Ultimately, the love and unity of the Body must bring back together Israel and the Church. The union of Jews and Gentiles as one Body of Christ was the single most important issue in the closing days of Israel and birth of the Church. If I could use an analogy from farming, the seed of the Gospel first sprouted among the Jews 2,000 years ago. However, it would not have made it past the nursery of Israel - which would soon be trampled by the Romans in 70 AD - to bring about the current worldwide harvest of souls had it not been for those Jewish believers then who overcame their own racial and religious prejudices to recognise how God was moving beyond their people and nation.

Today, this bringing together of Gentiles and Jews is again the single most important issue in the closing days of the Church and rebirth of Israel as God’s Millennial Kingdom.
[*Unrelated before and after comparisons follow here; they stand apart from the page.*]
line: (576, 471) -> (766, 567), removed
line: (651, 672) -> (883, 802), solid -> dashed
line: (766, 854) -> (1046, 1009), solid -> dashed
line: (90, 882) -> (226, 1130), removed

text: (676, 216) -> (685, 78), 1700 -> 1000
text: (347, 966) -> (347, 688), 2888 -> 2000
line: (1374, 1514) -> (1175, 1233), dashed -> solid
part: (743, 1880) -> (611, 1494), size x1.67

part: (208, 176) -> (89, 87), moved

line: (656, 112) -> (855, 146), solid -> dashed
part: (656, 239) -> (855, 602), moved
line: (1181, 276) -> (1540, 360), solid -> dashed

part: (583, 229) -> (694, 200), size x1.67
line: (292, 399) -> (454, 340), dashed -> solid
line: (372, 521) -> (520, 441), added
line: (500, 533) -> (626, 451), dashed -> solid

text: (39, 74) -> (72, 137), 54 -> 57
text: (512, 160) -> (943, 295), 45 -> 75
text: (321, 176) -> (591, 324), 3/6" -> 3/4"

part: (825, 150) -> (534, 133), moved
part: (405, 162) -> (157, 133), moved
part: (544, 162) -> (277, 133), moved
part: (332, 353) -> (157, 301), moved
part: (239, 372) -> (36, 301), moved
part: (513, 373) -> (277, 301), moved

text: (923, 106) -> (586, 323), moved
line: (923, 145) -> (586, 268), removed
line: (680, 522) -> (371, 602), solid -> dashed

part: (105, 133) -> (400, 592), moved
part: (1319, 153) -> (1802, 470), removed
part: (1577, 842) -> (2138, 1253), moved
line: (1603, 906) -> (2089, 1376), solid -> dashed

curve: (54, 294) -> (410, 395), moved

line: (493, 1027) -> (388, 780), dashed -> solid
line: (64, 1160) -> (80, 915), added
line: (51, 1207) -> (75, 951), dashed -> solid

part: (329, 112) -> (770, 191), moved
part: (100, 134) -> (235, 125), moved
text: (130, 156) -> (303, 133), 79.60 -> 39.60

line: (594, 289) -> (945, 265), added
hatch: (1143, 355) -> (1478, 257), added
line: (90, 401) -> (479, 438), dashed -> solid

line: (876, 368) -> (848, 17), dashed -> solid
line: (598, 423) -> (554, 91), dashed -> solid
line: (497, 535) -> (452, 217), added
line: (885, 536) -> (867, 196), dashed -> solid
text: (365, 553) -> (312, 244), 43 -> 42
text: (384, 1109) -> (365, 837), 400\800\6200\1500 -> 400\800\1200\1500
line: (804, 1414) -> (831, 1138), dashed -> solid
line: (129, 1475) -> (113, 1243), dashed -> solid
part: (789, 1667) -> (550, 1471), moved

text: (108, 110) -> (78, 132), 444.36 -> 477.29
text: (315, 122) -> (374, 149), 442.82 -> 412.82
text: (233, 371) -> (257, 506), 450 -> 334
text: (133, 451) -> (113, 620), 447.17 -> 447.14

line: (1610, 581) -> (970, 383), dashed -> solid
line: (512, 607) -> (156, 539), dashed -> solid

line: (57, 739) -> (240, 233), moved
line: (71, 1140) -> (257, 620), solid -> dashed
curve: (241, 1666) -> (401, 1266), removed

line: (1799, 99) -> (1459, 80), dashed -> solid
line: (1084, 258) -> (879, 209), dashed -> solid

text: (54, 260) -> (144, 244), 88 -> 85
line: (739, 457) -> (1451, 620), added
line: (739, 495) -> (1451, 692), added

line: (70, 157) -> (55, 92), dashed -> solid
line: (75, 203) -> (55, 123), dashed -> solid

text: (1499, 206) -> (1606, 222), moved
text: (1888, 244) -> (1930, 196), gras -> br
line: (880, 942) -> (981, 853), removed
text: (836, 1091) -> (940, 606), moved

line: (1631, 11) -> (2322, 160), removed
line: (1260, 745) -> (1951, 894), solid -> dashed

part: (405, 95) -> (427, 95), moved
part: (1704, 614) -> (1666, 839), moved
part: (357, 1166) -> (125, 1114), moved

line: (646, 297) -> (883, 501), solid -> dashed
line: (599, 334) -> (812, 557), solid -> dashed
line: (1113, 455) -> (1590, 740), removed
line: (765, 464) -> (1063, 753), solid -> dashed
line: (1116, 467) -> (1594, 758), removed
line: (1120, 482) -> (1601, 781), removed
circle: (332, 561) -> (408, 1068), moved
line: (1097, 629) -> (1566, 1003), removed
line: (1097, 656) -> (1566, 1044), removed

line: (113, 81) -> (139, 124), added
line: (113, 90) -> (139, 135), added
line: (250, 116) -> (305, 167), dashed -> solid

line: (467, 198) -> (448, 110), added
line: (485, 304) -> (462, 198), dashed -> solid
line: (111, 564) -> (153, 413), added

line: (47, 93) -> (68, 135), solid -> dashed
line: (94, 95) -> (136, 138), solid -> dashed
We know that the harvest is quickly coming to an end with the fullness of the Gentiles. However, it will not be gathered out of the fields of the Church - which will soon be trampled by the Antichrist - and be brought back into the storehouse of Israel to await the return of our King until we overcome our own spiritual prejudices to recognise the hand of God beyond what we know as the Body of Christ.

Some commentators believe that the Church will be raptured first, leaving behind Israel and the wicked world to suffer during the Tribulation. This perspective goes against the bulk of what the Bible teaches us and more importantly, the very nature of God. It denies the unity of Jews and Gentiles, and the prophetic bond between Israel and the Church that points more to the rupture and exile rather than the rapture and homecoming of the Church. It holds a flawed one-sided view of God and plays down His divine, good and perfect purposes in refining His people through suffering and persecution and the Way of the Cross.

Now, may our Lord who loves us enable us to love Him and our brothers and sisters above all things and even life itself.